The Death of a Foreign Service Officer

When I heard the initial reports that a State Department employee had been killed in Afghanistan, I sighed. And when I read the name and what I felt was a thoughtful message from the Secretary, I did what I suspect many of us do these days: I looked up the officer’s name on Facebook, guessing that someone young and in a place like Afghanistan was bound to have an account, a presence, through which she would share her experiences with her friends. I clicked on her name, saw her face, and realized that I knew her.

Or perhaps I didn’t know her, but only knew that I had seen her before. Seen her in the half-remembered days in-between my own assignments overseas. Seen her somewhere in the District or in Arlington at a ritualistic gathering of FSOs in a rented corporate apartment, drinks scattered on poorly made tables of blond wood or on pool furniture badly in need of new paint.  Seen her from time among bottles of continually passed-on wine and bags of snacks from Trader Joe’s and vegetable dips from Whole Foods, or standing in line in cafeterias. What I knew as well were the rhythms of her life as a Foreign Service Officer, that we had likely shared the same locations (airports, baggage carousels, shuttle buses) and dislocations (first nights in strange lands, language struggles, loneliness).

That is what I think I recognized. What I am certain I recognized was the smile, the aura of the under-30 crowd, the disarming ordinariness (as opposed to banality) and eagerness of our newest public servants. That aura seems to me the norm now at Foggy Bottom, and in much of the country, and it’s probably a sign of my age as much as an indication of the lure of Washington itself.
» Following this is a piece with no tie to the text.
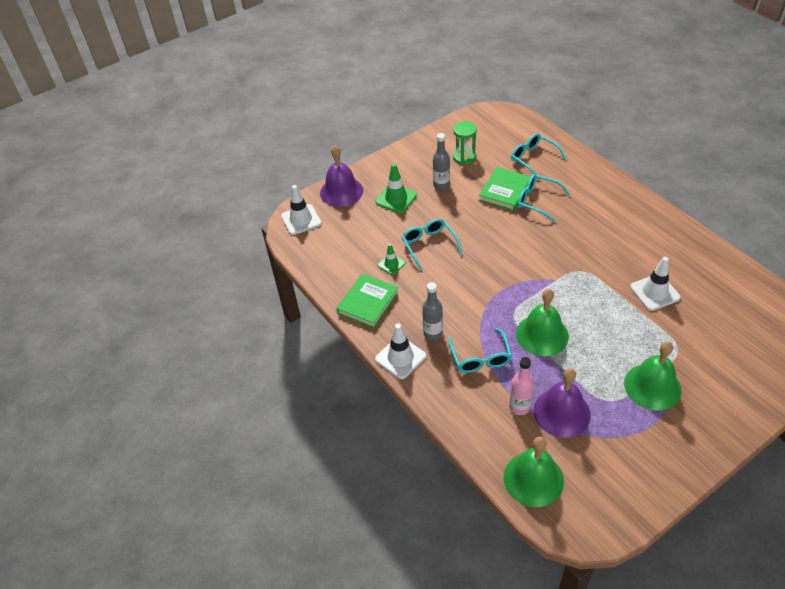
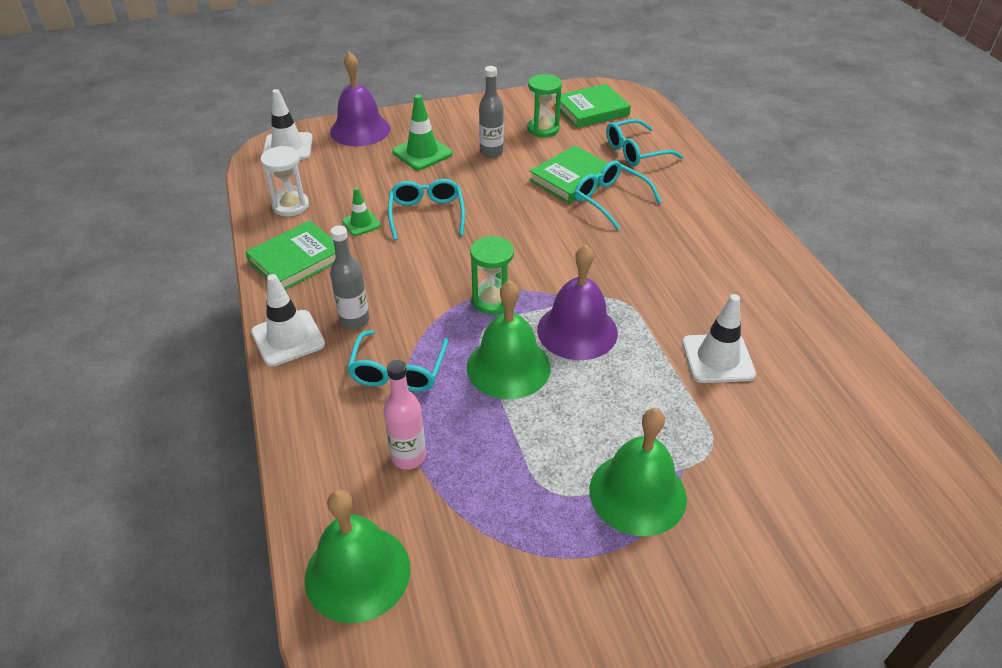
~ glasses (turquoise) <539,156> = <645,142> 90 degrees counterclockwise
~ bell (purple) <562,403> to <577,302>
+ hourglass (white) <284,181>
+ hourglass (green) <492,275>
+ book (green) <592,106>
The truth is I didn’t know her, and make all sorts of assumptions, but from the few pictures she had posted (that were too heartbreaking to look at closely), I felt that she enjoyed a good evening out at one of DC’s many ale houses, or on trips to far-off cities that had been made much closer by her job.

And I saw too her own words beneath a posting, saying that she was looking forward to “shenanigans” when she was back in DC for training this coming July.
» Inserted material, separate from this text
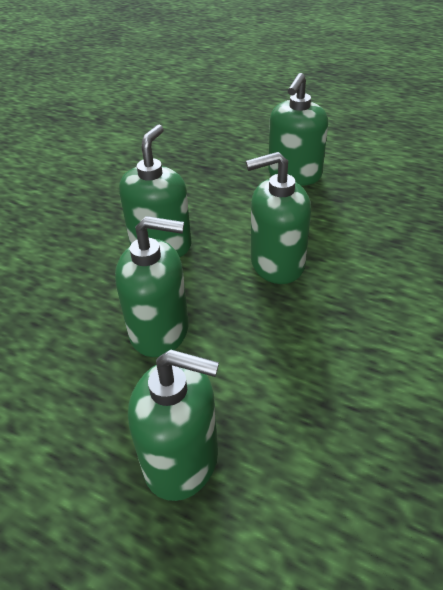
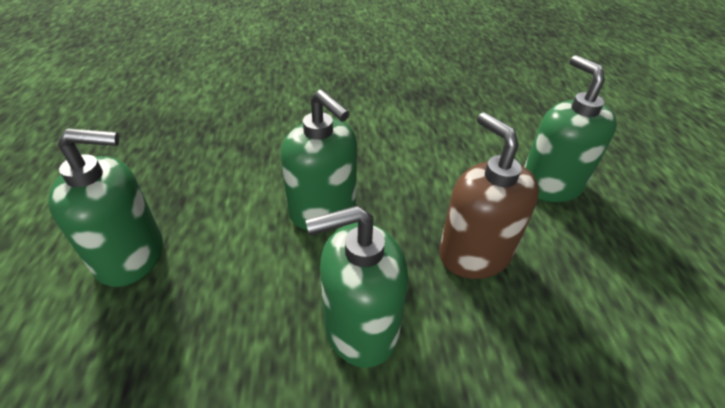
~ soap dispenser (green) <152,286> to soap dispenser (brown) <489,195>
Shenanigans. Perhaps best defined as the line between youth and one’s mid-30s.

It was then that her death hit home, for she was also an officer in a position similar to one I had been in in the not too distant past. When, I recall, I rode in helicopters across contested valleys, and walked among both friends and probable enemies in markets and crowded spaces. When I entered a caravan noting the armored weight of the vehicle doors or felt the unsatisfying vibrations as we lifted off the ground from an airbase. When I thought daily, despite the importance and thrill of the work I was doing, about the moment I would come home.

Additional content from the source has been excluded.